In January this year, Jennifer bought £8,000 nominal of 6.0% Treasury stock, redeemable in 2028. The price of this stock is currently £150.77 per £100 nominal.
Answer the following questions
You are giving financial advice to Neil, Jennifer, and Jennifer’s father. The advice is for tax year 2015-16.
- Neil and Jennifer are unsure about which offer to accept for their old house. Advise them as to which one would be best for them, giving your reasons. (6 Marks)
- What advice would you give to Neil regarding selling or holding onto his distillery shares? (6 Marks)
- Explain to Jennifer’s father whether and why you think he is right or wrong regarding his feelings about perhaps being better off with a PHI policy rather than the Critical Illness policy. (6 Marks)
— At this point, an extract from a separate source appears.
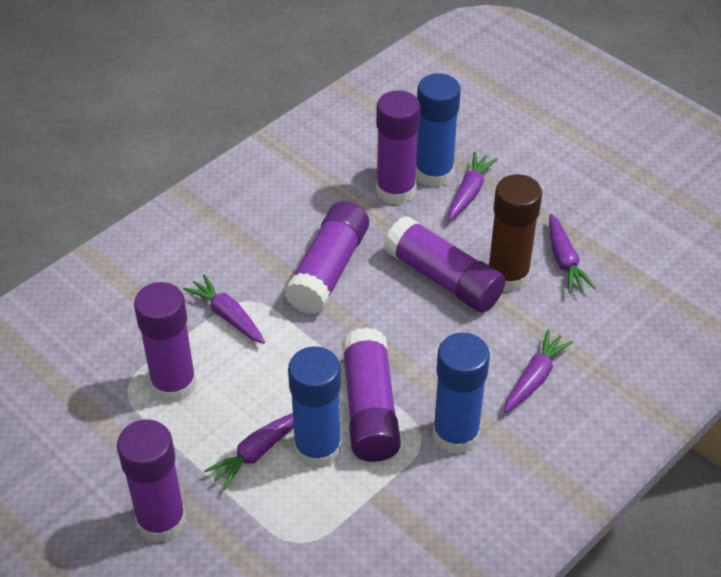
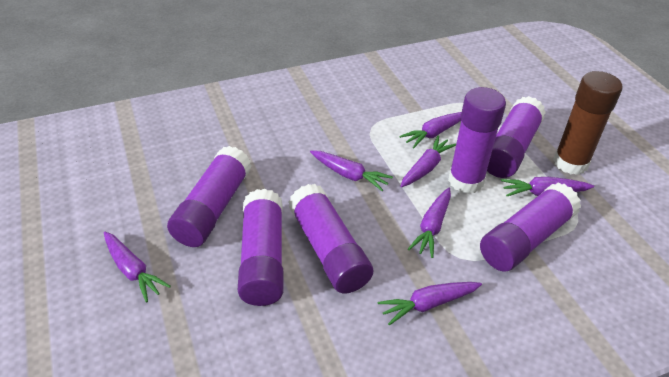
blue glue stick: 3 -> 0
purple carrot: 5 -> 7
- Read carefully what Neil and Jennifer have said regarding their life insurance needs and school and university fees plans. Bearing in mind all they have said, what advice would you give to them? (14 Marks)
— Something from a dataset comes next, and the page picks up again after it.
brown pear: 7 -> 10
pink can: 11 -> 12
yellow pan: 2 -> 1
- You have no information so far on the pension arrangements of Neil and Jennifer. On enquiring into this, you discover that Neil has been contributing 10.8% of his salary into his company’s final salary scheme for 12 years and he is now aged 36. This is an 80ths scheme, with an additional one-off tax-free lump sum of three times his pension on retirement. The NRA of his company scheme is 60 years of age. Jennifer is aged 34 and has been paying £150 per month (net) into a Personal Pension for the last 5 years.
Explain what their current pension positions are, and what they can expect to receive in retirement (including State Pension). In addition advise them on how they could improve their pensions in the future and how this can be tax-efficient for them. (14 Marks)
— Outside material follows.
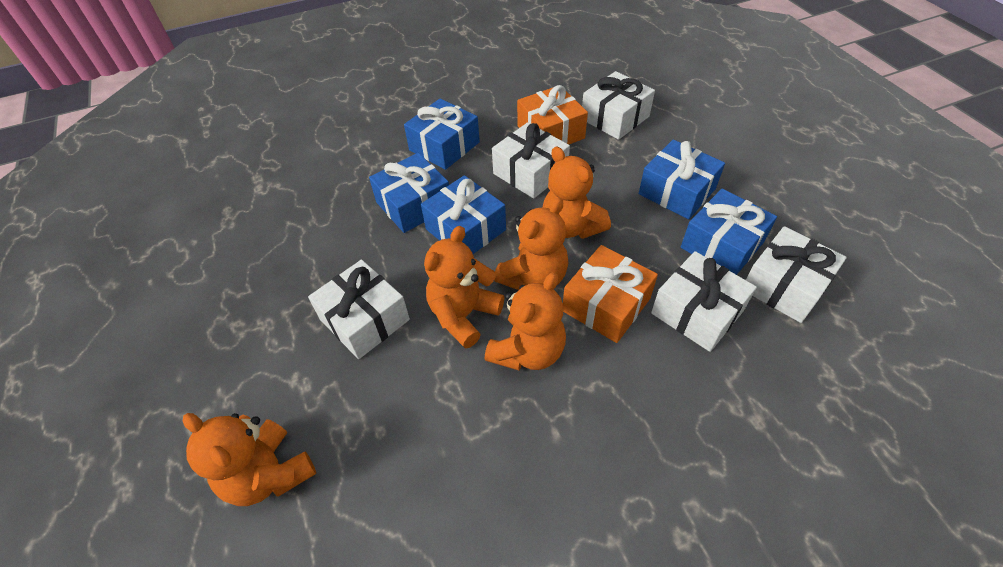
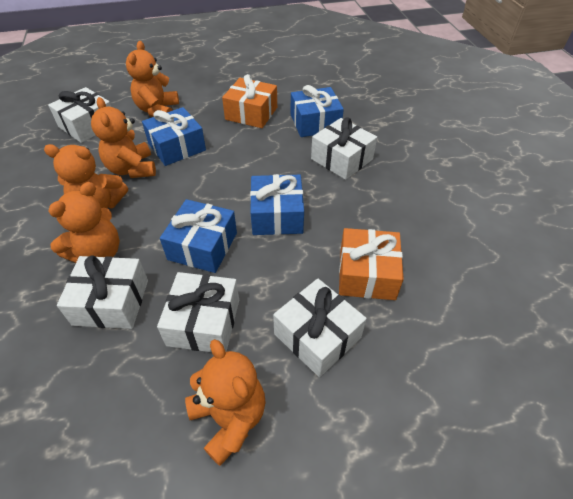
blue gift: 5 -> 4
- Each year Neil pays £400 direct to the Craigellachie Foundation, a registered charity. He also pays £2,000 direct to his nephew who is a full-time student at Grampian University. Neil has now decided to sell half of his BizCo Ltd. shares at the current price of £9.50 each. From all of the information provided, calculate both Neil’s and Jennifer’s tax liability for tax year 2015/16. (20 Marks)
- Advise Jennifer whether it is better to sell the 6.0% Treasury stock 2028 or keep it until redemption date. Provide evidence to support your reasoning. What are the gross interest yield, the net interest yield and the net redemption yield on the stock?
In addition, how much did each of Neil’s BizCo shares pay out in dividends last year (in pence), and what is the current net dividend yield on these shares? (10 Marks)
- Neil and Jennifer’s mortgage on the old house is a low-cost endowment one. Their mortgage on the new house is a capital and interest repayment one. Explain what the main differences are between them. (6 Marks)
- Neil is thinking of investing in OEICs and has been advised that it is normally better to invest in a monthly savings scheme than to buy shares with a lump sum payment. Clearly explain to him (with a relevant example) how this can be, and as such, how Pound Cost Averaging (PCA) works in practice.
- Neil and Jennifer have just bought a new car for £11,550 on hire purchase credit over 7 years at 6.25% per annum. There is also a one-off set-up fee of £595 for the hire purchase. Calculate the APR. (4 Marks)
- Calculate the following on Jennifer’s father’s two bank accounts:
- The compound interest and therefore the total return on £15,240 deposited at 3.05% over five years.
- On a balance of £9,884.63 inclusive of compound interest at 4.75% over three years, how much, therefore, is the original capital sum deposited in this case? (6 Marks)
Total Marks: 100
You may, if you wish, undertake this assessment in pairs.
Your written answers are to be around 2,500 words (+/- 10%) not including References and Appendices. Marks will be awarded for appropriate research and correct citations and references where required. Use the Harvard Reference System throughout.